A U.S. Navy F-18E Super Hornet engaged in a bombing run in Iraq in October 2014Staff Sgtw Shawn Nickel, U.S. Air Force

On Monday, King’s Politics hosted a debate on the threat posed by the so-called Islamic State of Iraq and Syria (ISIS) and the West’s role in its rise to power because of past military interventions in Afghanistan and Iraq, and recent involvements in Libya and Syria.

The panel consisted of Adam Deen, head of the counter-terrorist Quilliam Foundation, Cambridge law undergraduate Allan Hennessy, former Left Foot Forward editor James Bloodworth, and ex-UN employee Victoria Stewart-Jolley.

Andrew Murray, Chair of the ‘Stop the War’ Coalition, was unable to attend due to illness.

An immediate divide was evident between Stewart-Jolley and Hennessy, who argued that Western intervention was the primary driver of ISIS’s growth, and Deen and Bloodworth who attributed the group’s rise owed to the strength of its ideology. As one audience member put it, there was a disagreement around whether ISIS was “idea-driven” or “people-driven”.

Stewart-Jolley opened the discussion by analysing Western involvement in the Middle East. She focused on three core turning-points – the 2003 US- and UK-led invasion of Iraq, the appointment of Nouri al-Maliki as Prime Minister of Iraq in 2006, and Western refusal to accept Syria as a proxy war, which Stewart-Jolley argued “cut the heart” out of the Middle East.

She was heavily critical of the West for framing Middle Eastern politics as “unimportant” and for ignoring its “highly-complex political landscape, imploring those present to “rapidly look beyond the simplistic, binary notion of what is fed by the media”.

Bloodworth argued that it had become “fashionable” to blame the West, and that this analysis was far too “neat and tidy”.

While he conceded that the West had blundered at critical junctures, he urged for a deeper inspection of indigenous factors such as internal brutalisation in Syria and Iraq.

Criticising Bashar al-Assad’s regime in Syria, he pinpointed the alienation of the Sunni population in Iraq as the breeding ground for ISIS, who model themselves as the “last defence from Shia repression”.

Bloodworth concluded that we ought to understand that “people in the Middle East have autonomy too” and that we should reject any notion of either nation being stable even without Western intervention.
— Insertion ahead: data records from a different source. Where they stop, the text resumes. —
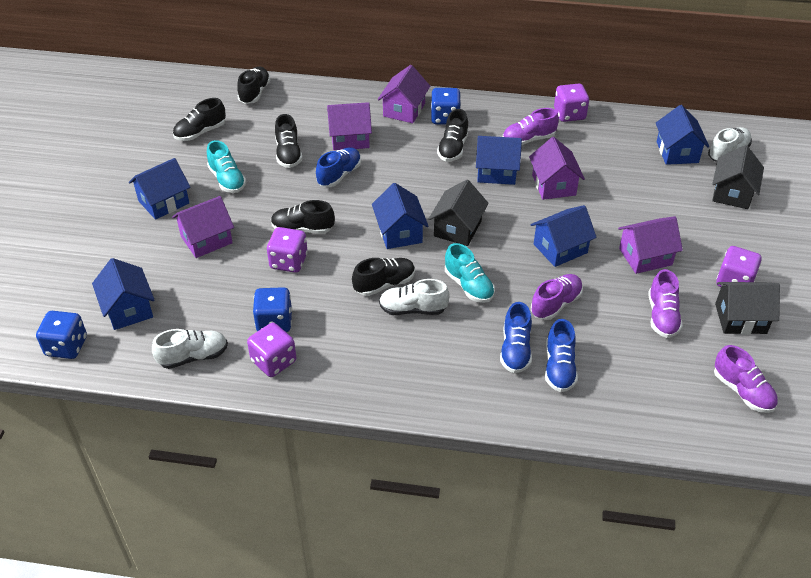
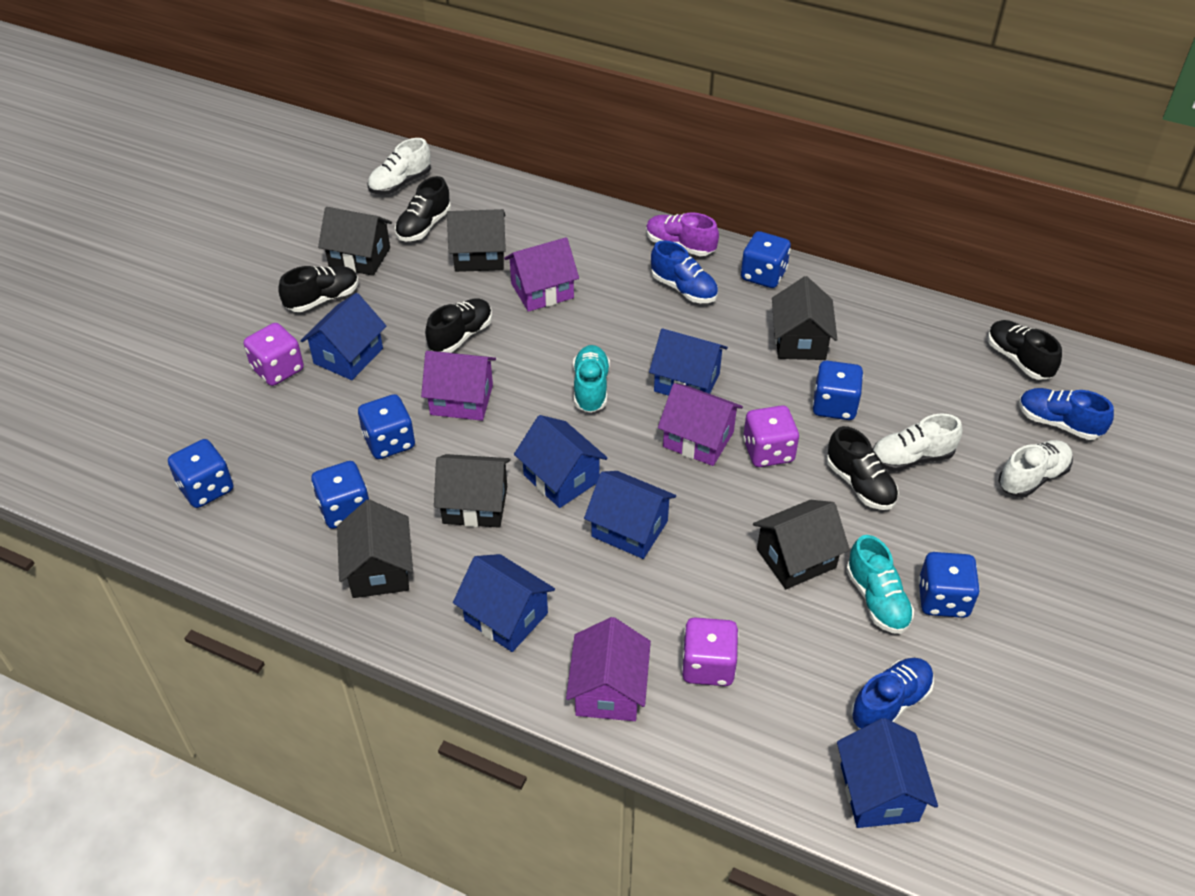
black house: 3 -> 6
black shoe: 6 -> 5
blue dice: 3 -> 6
purple dice: 4 -> 3
purple house: 5 -> 4
purple shoe: 4 -> 1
In seeking to explain ISIS, Deen provided a detailed genealogy of Islam. Drawing on examples of Wahhabism, he reasoned that ISIS is “nothing new”, merely an “intolerant, ugly and perverted reading” of the religion.

Rejecting the assertion that ISIS is a “liberating force against the West”, he proposed that it is “far more than that” and was instead an “aspiring state”. Speaking from personal experience, he argued that what drove people to the group was “disengagement with […] religion”.
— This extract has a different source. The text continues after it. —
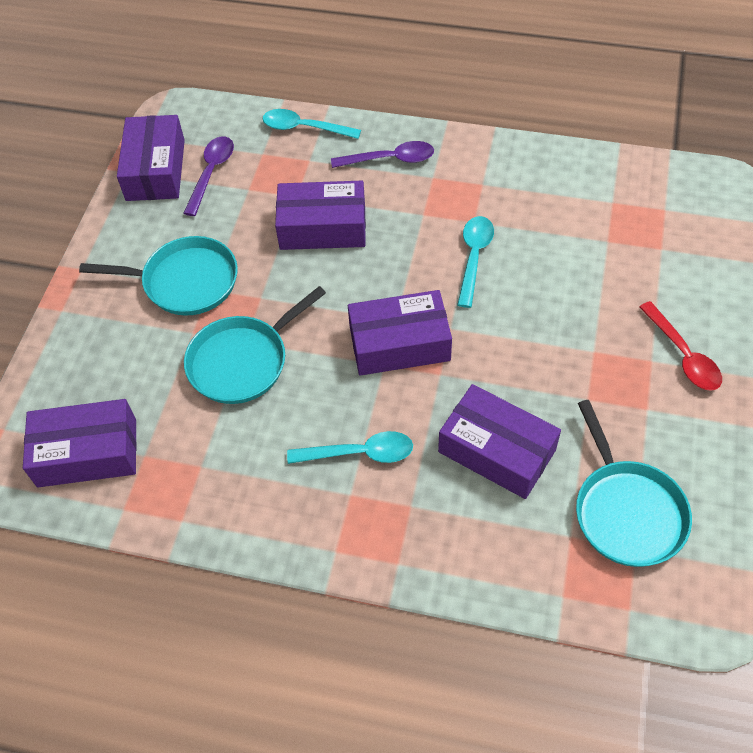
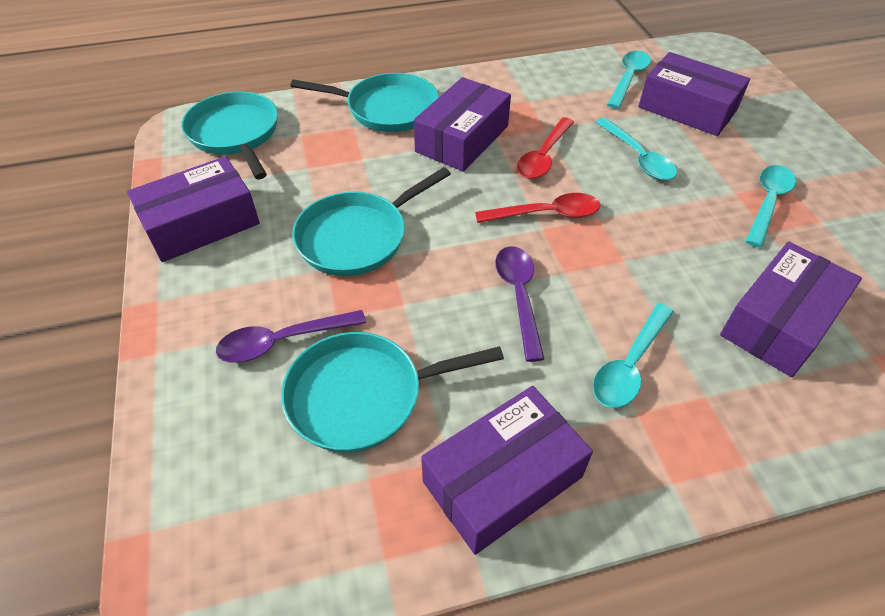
red spoon: 1 -> 2
turquoise pan: 3 -> 4
turquoise spoon: 3 -> 4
Deen went on to characterise as participating in a “venomous version of Islamic revivalism”, preying on a vision of living in a “Muslim promised land.” In contrast with Stewart-Jolley, he concuded that “to blame the West for ISIS is to blame the West for Wahhabism and radical ideology”.

Hennessy agreed that ISIS capitalised on a “utopian idea”, but believed that this stemmed from the “fall of Saddam Hussein” rather than a long-termist reading of Islamic theology. He argued that it was motivated by the “power vacuum” created by deposing Hussein, which created the conditions in which ISIS has flourished and has separated it from the “hundreds of other terrorist organisations”.
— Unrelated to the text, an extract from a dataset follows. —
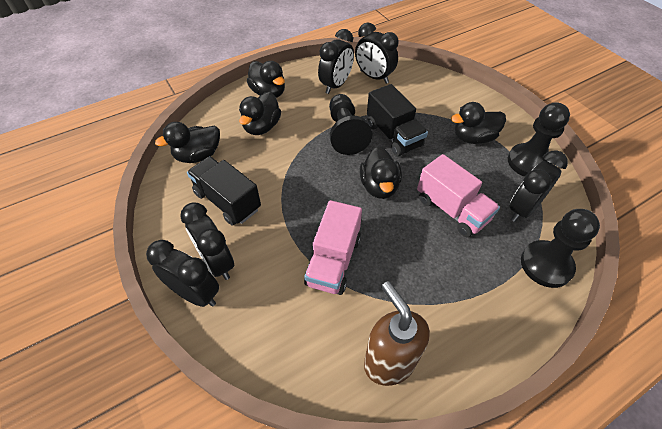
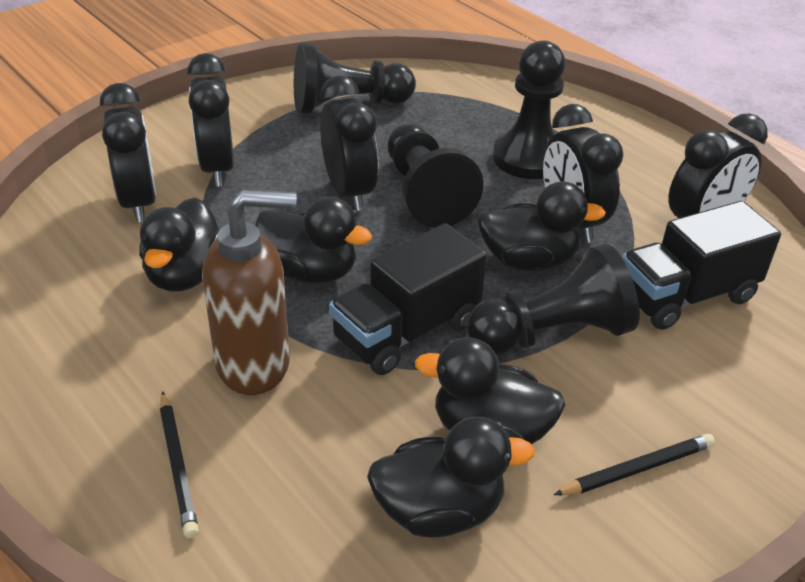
black pawn: 3 -> 4
black pencil: 0 -> 2
pink truck: 2 -> 0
Hennessy was ultimately critical, however, of the question itself, which he deemed “reductive”. He suggested than an enquiry into how far the West was to blame, not ignoring the many factors related to ISIS.

During the panel discussion, the audience were given the opportunity to contribute verbally or via a live Twitter feed. The conversation moved away from foreign policy and towards the role of domestic policy in ISIS’s recruitment in Europe.

Questioning whether radicalisation at home could be attributed to the failure of the British welfare state, Hennessy argued that racism and socio-economic deprivation continues to make ISIS attractive.

Stewart-Jolley proposed that “as a society, we don’t ant to look at the dirty and nasty, such as racism”.

While the panel generally agreed on the role of insecurity in radicalisation, Bloodworth drew on a report written by scholars from Queen Mary University, which concluded that those joining ISIS come disproportionately from educated backgrounds.

Deen disagreed that oppression could lead to this kind of violence. Instead, he emphasised the need to understand ISIS and what they say about themselves.
He argued motivations can be personal and the organisation is “self-motivated” and “rotate on their own axis [so that] they don’t need America”.

Despite animated debate, Hennessy was keen to conclude that while “this might get heated […] ultimately, we would all like to end ISIS”.